BMC Genomics. 2011;12 Suppl 2(Suppl 2):S2. doi: 10.1186/1471-2164-12-S2-S2. Epub 2011 Jul 27.
Proximity-based methods and co-evolution-based phylogenetic profiles methods have been successfully used for the identification of functionally related genes. Proximity-based methods are effective for physically clustered genes while the phylogenetic profiles method is effective for co-occurring gene sets. However, both methods predict many false positives and false negatives. In this paper, we propose the Gene Cluster Profile Vector (GCPV) method, which combines these two methods by using phylogenetic profiles of whole gene clusters. The GCPV method is, currently, the only genome comparison based method that allows for the characterization of relationships between gene clusters based profiles of individual genes in clusters.
The GCPV method groups together reasonably related operons in E. coli about 60% of the time. The method is not sensitive to the choice of a reference genome set used and it outperforms the conventional phylogenetic profiles method. Finally, we show that the method works well for predicted gene clusters from C. crescentus and can serve as an important tool not only for understanding gene function, but also for elucidating mechanisms of general biological processes.
The GCPV method has shown to be an effective and robust approach to the prediction of functionally related gene sets from proximity-based gene clusters or operons.
基于邻近度的方法和基于共同进化的系统发育分布方法已成功用于鉴定功能相关基因。
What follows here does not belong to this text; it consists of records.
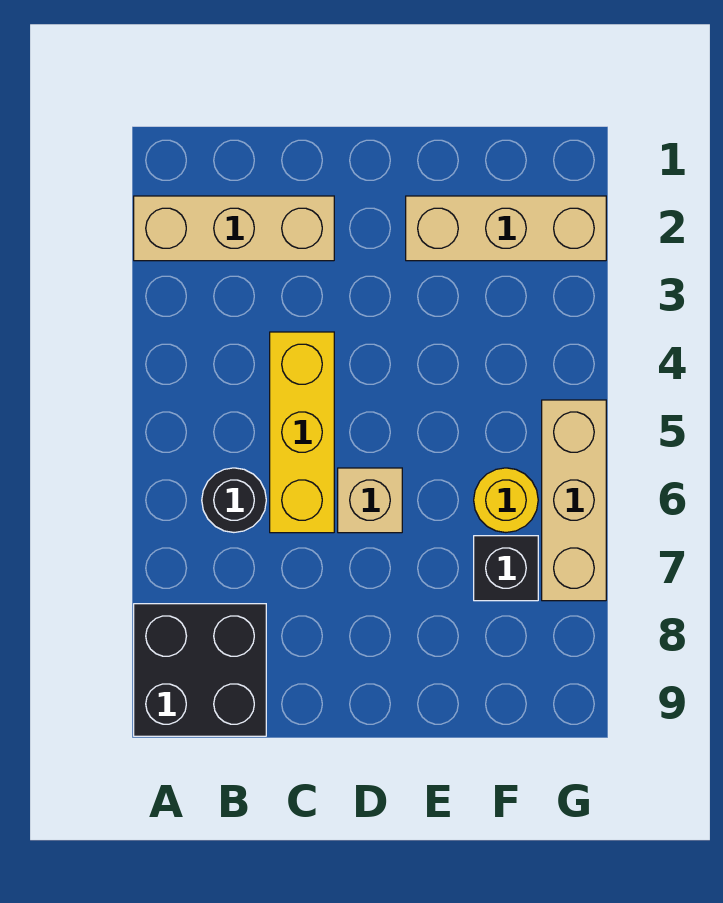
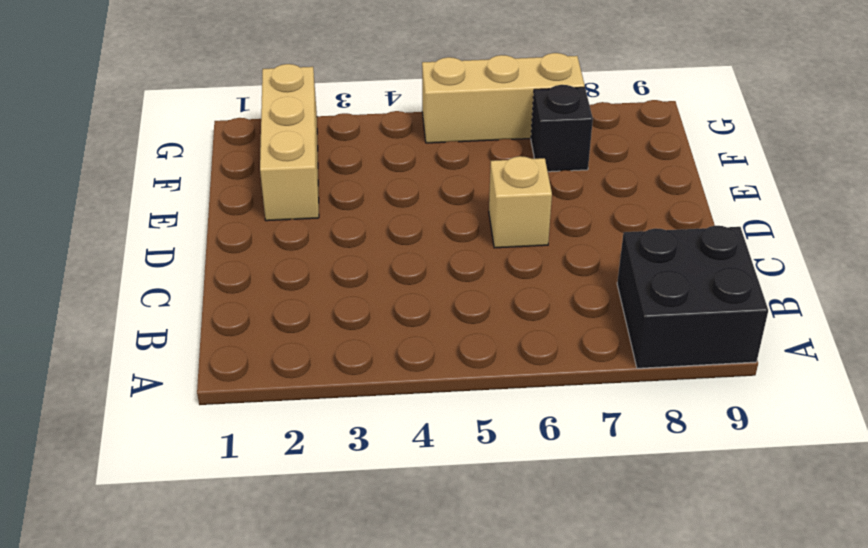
none -> tan brick A2:C2 level 1
none -> black round brick B6 level 1

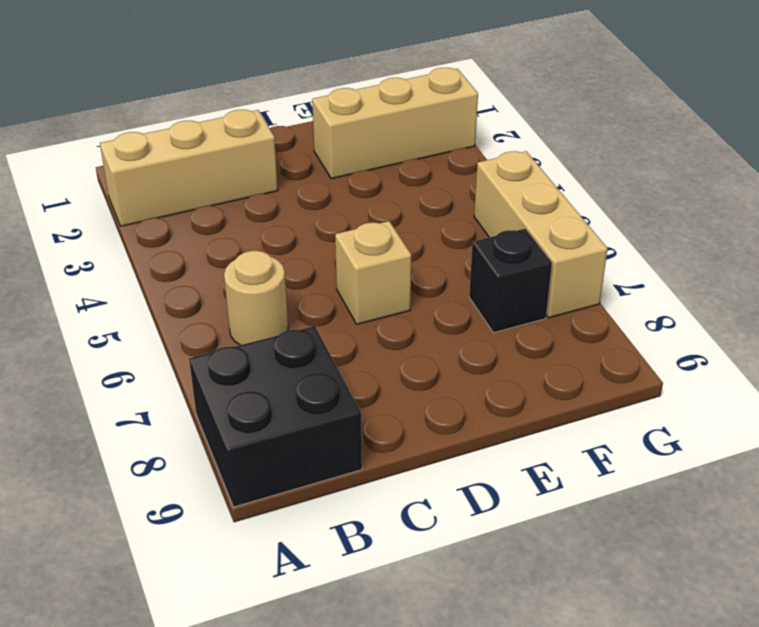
tan round brick B6 level 1 -> black round brick B6 level 1
none -> yellow brick C4:C6 level 1
none -> yellow round brick F6 level 1

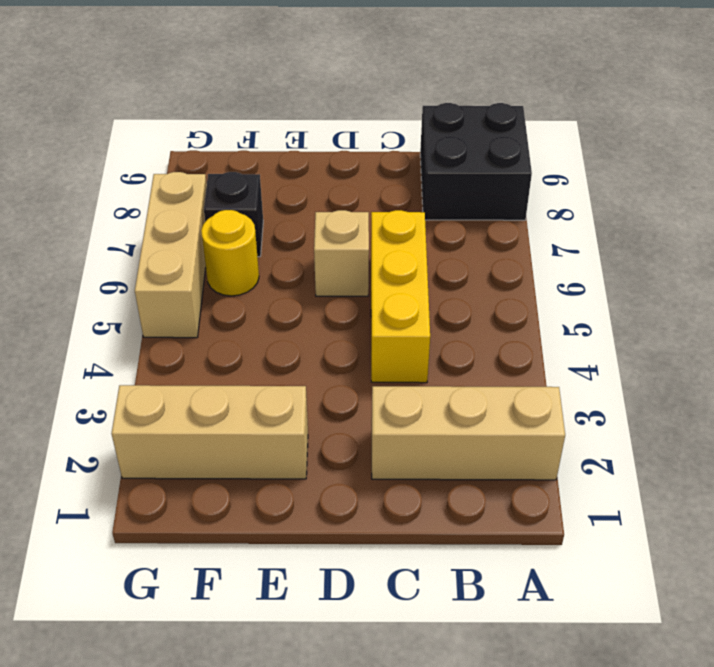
none -> black round brick B6 level 1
基于邻近度的方法对于物理聚类基因是有效的,而系统发育分布方法对于共现基因集是有效的。然而,这两种方法都预测了许多假阳性和假阴性。在本文中,我们提出了基因簇分布向量(GCPV)方法,该方法通过使用整个基因簇的系统发育分布来结合这两种方法。GCPV 方法是目前唯一一种基于基因组比较的方法,允许根据基因簇中单个基因的分布特征来描述基因簇之间的关系。
GCPV 方法可以将大肠杆菌中合理相关的操纵子分组在一起,成功率约为 60%。该方法对参考基因组集的选择不敏感,并且优于传统的系统发育分布方法。最后,我们表明该方法适用于新月柄杆菌的预测基因簇,不仅可以作为理解基因功能的重要工具,也可以作为阐明一般生物学过程机制的重要工具。
GCPV 方法已被证明是一种有效的、稳健的方法,可以从基于邻近度的基因簇或操纵子中预测功能相关的基因集。